Shalev is regarded as a leading expert in Israel in the fields of contract law and procurement contracts, for which she has provided legal advice and crafted legal opinions, both domestically and abroad. She has written nine books and more than 100 articles in Hebrew and in English, mostly within contract law. Her publications include: Law of Contract (2nd ed., 1995, Hebrew), a treatise on Israeli Contract Law; Contract Law, Israel, a monograph forming part of the International Encyclopedia of Law (Kluwer, 1995); The Law of Government Procurement (1999, Hebrew), Public Procurement Contracts in Israel (1997), Public Procurement Law Review 185. Her books are used in law schools and law offices in Israel. Her most recent books are Contract Law – General Part, Towards Codification of the Civil Law (2005), which is an updated version of her previous works, and Contract Law — Remedies for Breach (2009).

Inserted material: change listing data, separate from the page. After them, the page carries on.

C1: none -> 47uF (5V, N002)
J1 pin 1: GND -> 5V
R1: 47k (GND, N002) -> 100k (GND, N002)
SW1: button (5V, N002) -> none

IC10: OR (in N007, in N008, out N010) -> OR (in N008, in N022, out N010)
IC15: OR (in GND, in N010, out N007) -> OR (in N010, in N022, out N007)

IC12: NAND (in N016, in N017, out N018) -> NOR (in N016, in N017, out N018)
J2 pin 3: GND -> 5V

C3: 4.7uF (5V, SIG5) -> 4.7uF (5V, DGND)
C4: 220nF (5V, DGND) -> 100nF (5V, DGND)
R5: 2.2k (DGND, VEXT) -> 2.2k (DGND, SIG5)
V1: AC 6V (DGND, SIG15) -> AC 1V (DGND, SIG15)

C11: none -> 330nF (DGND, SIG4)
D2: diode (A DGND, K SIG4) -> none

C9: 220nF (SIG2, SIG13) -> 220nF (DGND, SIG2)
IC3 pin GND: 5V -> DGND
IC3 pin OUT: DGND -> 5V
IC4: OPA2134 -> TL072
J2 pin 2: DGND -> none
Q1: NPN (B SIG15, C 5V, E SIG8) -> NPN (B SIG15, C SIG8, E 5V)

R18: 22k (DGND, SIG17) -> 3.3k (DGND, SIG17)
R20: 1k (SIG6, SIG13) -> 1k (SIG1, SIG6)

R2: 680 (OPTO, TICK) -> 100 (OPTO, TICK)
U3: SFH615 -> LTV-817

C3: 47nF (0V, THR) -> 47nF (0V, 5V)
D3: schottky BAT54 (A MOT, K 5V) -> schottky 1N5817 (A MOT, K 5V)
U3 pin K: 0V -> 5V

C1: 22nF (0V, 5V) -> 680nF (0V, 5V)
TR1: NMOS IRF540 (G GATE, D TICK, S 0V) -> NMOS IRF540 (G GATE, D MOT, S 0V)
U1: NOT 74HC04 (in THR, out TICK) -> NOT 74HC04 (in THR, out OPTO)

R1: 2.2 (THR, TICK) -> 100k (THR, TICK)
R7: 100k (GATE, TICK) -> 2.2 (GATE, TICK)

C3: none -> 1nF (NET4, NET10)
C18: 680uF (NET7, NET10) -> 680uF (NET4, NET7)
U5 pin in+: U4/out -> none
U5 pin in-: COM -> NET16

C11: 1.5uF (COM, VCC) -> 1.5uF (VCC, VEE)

She won the Sussman's Prize in Law in 1989, became The first incumbent of the Hebrew University's Lawrence D. Biele Chair in Contract Law in 1990, and won the Zeltner's Prize in Law in 1991. She won the Israel Bar Association prize in 2003.

==Board memberships==
Shalev board memberships include:
- Maariv (newspaper publisher) in 1991
- Israel Democracy Institute since 1991
- Bank Hapoalim (where she served as chair of the audit committee) from 1990 to 1996
- Van Leer Jerusalem Institute as trustee since 1995
- Israel Electric Company (chair of audit committee) from 1995 to 2004
- Hadassah Medical Organization from 1996 to 2000
- Israel Fund for Peace (established by Yitzhak Rabin and Shimon Peres) from 1996 to 2004 (chairing the audit committee)
- First International Bank of Israel (FIBI) Holdings from 1998 to 2002
- Koor Industries in 1999
- Yad Yitzhak Ben Zvi (chairing the public committee) since 2000
- Osem Investments since 2001
- Teva Pharmaceutical Industries Ltd since 2003
- Delek Group Ltd. since 2006.

==Ambassador to the United Nations==
On June 24, 2008, Shalev was nominated by Israeli Prime Minister Ehud Olmert and Foreign Minister Tzipi Livni as Israel's new ambassador to the United Nations, replacing Dan Gillerman. Livni's associates said: "The UN is an arena that requires other skills in addition to diplomatic know-how. The fact that she is a woman, and a jurist respected throughout the world, with a great deal of public experience, makes her the best candidate." Livni was criticized for the pick, but responded, "It was important to me to appoint a woman to represent Israel in such an important place.... Professor Shalev is internationally respected; she has fulfilled many public positions in Israel".

On September 8, she presented her diplomatic credentials to UN Secretary-General Ban Ki-moon, and became the first woman to serve as Israel's ambassador to the UN. She said that: "as a woman, a professor and above all as a proud Israeli, I am happy for the opportunity given me to contribute to the state in the complex international arena of the United Nations".

Shalev was Israel's Ambassador to the UN until October 2010. She is now president of Ono Academic College.